Vermont Holiday Tractor Parade Honors Late Farmer and Water Quality Advocate

(Richard "Dickie" Longway tractor tribute rolls down the streets of St. Albans)

ST. ALBANS, Vt. –– The 4th Annual St. Albans Cooperative Creamery Holiday Tractor Parade held in St. Albans, Vt., on Friday (Dec. 8) paid tribute to the family of Richard “Dickie” Longway, a Swanton, Vt., farmer and active water quality advocate who died earlier this year.

Longway’s family was the grand marshal of the parade, which featured nearly 50 tractors, trucks and other large pieces of farm machinery, all lit brightly in the spirit of the season as they traveled through downtown St. Albans, while thousands of people watched. The Longways rode directly behind Vermont Gov. Phil Scott, who was behind the wheel of a glowing tractor. Dickie Longway played the role of Santa during the first three years of the Holiday Tractor Parade.

“My dad loved this event,” said Longway’s son, Travis. “He enjoyed the time we spent as a family, decorating our tractor and seeing all the little kids excited for Christmas. There were two things he loved most: his family and farming. This event is about both. He would be very pleased to be remembered this way.”

Dickie Longway was a lifelong dairy farmer and staunch advocate for water quality. He also served on the Swanton Regional Planning Commission, Swanton Selectboard and Board of Civil Authority, and was a member of the Farmer's Watershed Alliance. He died on May 7. He was 66.

“Dickie was an energetic, passionate member of Vermont’s dairy industry,” said Amanda St. Pierre, of Pleasant Valley Farms in Richford. “He believed in serving the community, whether through conservation practices on his farm or by being Santa. His presence has been continually missed, and we were very pleased to see him recognized as grand marshal in the annual tractor parade. This event is such an uplifting sign of support for all of us in the dairy industry, and we know how pleased he would have been to see all of the kids waiting to see Santa.”
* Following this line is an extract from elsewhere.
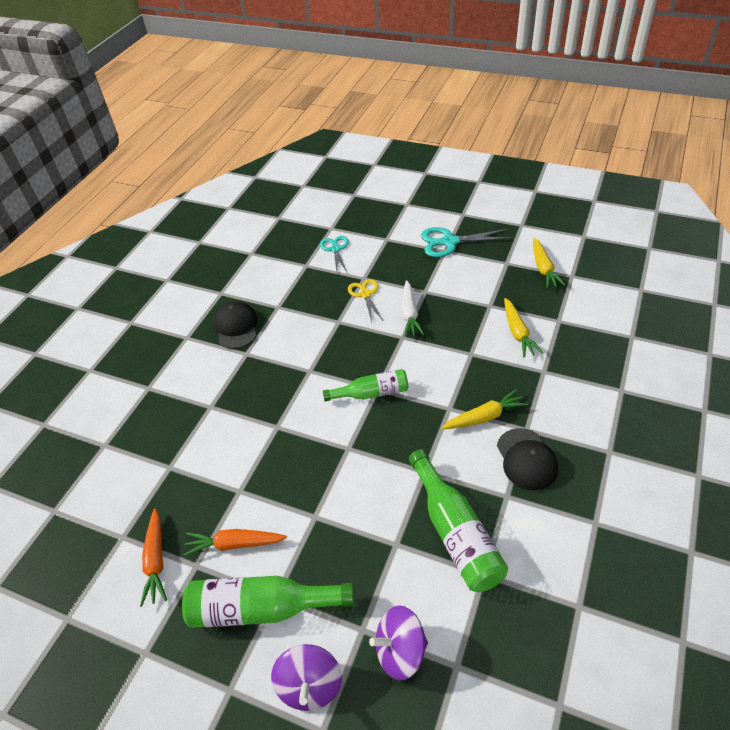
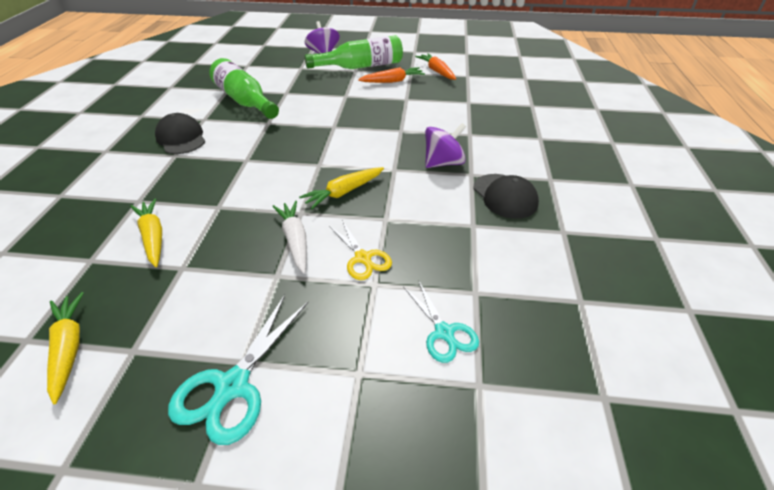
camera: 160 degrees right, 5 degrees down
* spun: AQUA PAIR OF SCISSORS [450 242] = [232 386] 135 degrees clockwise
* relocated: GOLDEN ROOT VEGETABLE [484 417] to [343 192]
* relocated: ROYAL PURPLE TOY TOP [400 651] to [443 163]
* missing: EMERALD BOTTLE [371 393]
The St. Albans Cooperative Creamery started the parade four years ago as a community event intended to help farmers celebrate the end of the cropping season, and the start of the holidays. Since then, the event has grown substantially. “Dickie really embodied the spirit of this event,” said Kiersten Bourgeois, business development and communications manager for the St. Albans Cooperative Creamery. “He was able to make a shy child talk or a grumpy kid smile, and he always took time to hear every little child’s wish.”